Electrical Transport in Tunably-Disordered Metamaterials

TL;DR

This paper presents a digital and experimental approach to studying electrical transport in tunably disordered 3D printed metamaterials, highlighting the influence of topology and anisotropy on resistivity.

Contribution

It introduces a pipeline from algorithmic design to 3D printing of disordered networks and compares theoretical predictions with experimental measurements of electrical resistance.

Findings

Effective resistance matches experimental data

Resistance is sensitive to anisotropy and topology

Single statistics cannot predict global resistivity

Abstract

Naturally occurring materials are often disordered, with their bulk properties being challenging to predict from the structure, due to the lack of underlying crystalline axes. In this paper, we develop a digital pipeline from algorithmically-created configurations with tunable disorder to 3D printed materials, as a tool to aid in the study of such materials, using electrical resistance as a test case.
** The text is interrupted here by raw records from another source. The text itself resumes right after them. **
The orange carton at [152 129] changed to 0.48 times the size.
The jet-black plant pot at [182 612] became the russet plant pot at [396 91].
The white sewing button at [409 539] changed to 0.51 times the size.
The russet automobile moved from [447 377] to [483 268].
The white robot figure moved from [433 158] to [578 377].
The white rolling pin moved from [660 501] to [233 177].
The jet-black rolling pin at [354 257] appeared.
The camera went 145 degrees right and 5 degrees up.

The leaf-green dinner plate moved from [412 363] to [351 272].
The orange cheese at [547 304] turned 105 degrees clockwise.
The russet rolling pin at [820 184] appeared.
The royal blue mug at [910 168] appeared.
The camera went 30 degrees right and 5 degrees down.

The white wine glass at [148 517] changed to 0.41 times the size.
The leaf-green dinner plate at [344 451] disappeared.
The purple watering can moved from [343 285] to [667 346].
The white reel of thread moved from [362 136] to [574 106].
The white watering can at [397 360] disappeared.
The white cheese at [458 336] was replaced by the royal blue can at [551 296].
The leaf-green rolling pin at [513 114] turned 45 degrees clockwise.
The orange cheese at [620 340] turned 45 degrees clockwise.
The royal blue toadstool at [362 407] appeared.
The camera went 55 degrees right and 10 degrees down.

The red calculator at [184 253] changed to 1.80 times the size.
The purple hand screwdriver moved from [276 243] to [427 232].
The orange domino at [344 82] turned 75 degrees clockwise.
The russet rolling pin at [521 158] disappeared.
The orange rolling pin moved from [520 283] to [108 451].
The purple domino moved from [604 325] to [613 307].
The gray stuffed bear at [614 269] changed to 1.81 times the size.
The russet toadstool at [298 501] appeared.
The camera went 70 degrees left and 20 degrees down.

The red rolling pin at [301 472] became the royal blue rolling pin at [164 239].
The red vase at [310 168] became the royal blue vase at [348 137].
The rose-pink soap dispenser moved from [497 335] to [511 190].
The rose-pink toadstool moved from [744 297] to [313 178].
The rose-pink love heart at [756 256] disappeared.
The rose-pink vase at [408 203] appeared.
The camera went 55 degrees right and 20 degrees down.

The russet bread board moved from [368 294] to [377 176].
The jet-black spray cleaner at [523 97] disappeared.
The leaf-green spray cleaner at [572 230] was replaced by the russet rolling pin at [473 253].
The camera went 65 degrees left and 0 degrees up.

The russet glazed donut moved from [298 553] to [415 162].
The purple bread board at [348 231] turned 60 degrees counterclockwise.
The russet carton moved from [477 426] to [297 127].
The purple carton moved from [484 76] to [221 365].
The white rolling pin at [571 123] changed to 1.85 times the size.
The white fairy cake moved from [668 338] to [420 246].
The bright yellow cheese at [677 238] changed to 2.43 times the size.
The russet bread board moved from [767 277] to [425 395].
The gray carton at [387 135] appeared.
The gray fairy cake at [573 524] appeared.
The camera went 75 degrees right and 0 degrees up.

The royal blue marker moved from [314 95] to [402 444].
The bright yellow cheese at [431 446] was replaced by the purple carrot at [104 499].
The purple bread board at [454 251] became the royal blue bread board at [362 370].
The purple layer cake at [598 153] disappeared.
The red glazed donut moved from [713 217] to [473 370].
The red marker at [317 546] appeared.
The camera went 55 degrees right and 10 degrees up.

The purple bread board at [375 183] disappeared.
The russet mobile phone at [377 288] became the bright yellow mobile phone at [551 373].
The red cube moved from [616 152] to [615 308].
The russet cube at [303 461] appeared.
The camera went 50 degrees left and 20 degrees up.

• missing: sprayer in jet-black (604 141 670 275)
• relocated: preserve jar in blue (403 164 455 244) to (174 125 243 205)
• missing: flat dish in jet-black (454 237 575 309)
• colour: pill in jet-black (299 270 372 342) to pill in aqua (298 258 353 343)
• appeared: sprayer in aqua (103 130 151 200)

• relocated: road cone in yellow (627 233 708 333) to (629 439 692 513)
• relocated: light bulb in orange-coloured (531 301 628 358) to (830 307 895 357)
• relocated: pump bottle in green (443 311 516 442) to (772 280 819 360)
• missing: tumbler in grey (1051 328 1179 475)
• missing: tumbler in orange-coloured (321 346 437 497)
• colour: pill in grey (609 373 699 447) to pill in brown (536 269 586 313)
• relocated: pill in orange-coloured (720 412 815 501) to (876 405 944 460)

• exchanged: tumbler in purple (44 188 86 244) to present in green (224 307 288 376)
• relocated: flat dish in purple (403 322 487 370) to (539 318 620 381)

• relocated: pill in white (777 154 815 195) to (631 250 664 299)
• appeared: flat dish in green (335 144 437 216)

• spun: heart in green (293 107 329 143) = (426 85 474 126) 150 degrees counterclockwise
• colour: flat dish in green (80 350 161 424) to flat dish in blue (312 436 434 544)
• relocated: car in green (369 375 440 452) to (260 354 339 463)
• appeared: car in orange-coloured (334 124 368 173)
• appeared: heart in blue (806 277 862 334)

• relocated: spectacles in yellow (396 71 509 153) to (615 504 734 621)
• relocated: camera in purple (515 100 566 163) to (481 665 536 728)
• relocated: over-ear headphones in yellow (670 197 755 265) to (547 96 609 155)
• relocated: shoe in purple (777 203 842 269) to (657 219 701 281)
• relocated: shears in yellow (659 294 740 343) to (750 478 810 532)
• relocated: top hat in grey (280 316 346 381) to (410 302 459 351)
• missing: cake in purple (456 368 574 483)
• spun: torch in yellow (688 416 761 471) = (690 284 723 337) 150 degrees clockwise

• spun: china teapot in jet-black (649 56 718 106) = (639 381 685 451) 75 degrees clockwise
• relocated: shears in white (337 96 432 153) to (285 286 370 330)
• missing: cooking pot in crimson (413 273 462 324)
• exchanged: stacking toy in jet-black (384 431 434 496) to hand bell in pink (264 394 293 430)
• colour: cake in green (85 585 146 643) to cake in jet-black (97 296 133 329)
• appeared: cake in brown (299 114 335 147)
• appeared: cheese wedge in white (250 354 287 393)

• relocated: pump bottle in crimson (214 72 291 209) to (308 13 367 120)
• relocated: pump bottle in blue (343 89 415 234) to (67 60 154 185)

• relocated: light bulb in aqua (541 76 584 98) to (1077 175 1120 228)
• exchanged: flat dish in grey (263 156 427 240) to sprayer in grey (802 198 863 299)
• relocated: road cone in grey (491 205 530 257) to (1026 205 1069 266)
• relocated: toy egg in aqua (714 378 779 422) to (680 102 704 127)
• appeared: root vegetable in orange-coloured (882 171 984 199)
The designed material begins with a random point cloud that is iteratively evolved using Lloyd's algorithm to approach uniformity, with the points being connected via a Delaunay triangulation to form a disordered network metamaterial. Utilizing laser powder bed fusion additive manufacturing with stainless steel 17-4 PH and titanium alloy Ti-6Al-4V, we are able to experimentally measure the bulk electrical resistivity of the disordered network. The effective resistance of the structure calculated from the combinatorial weighted graph Laplacian is in good agreement with experimental data. However, the effective resistance is sensitive to anisotropy and global network topology, preventing a single network statistic or disorder characterization from predicting global resistivity.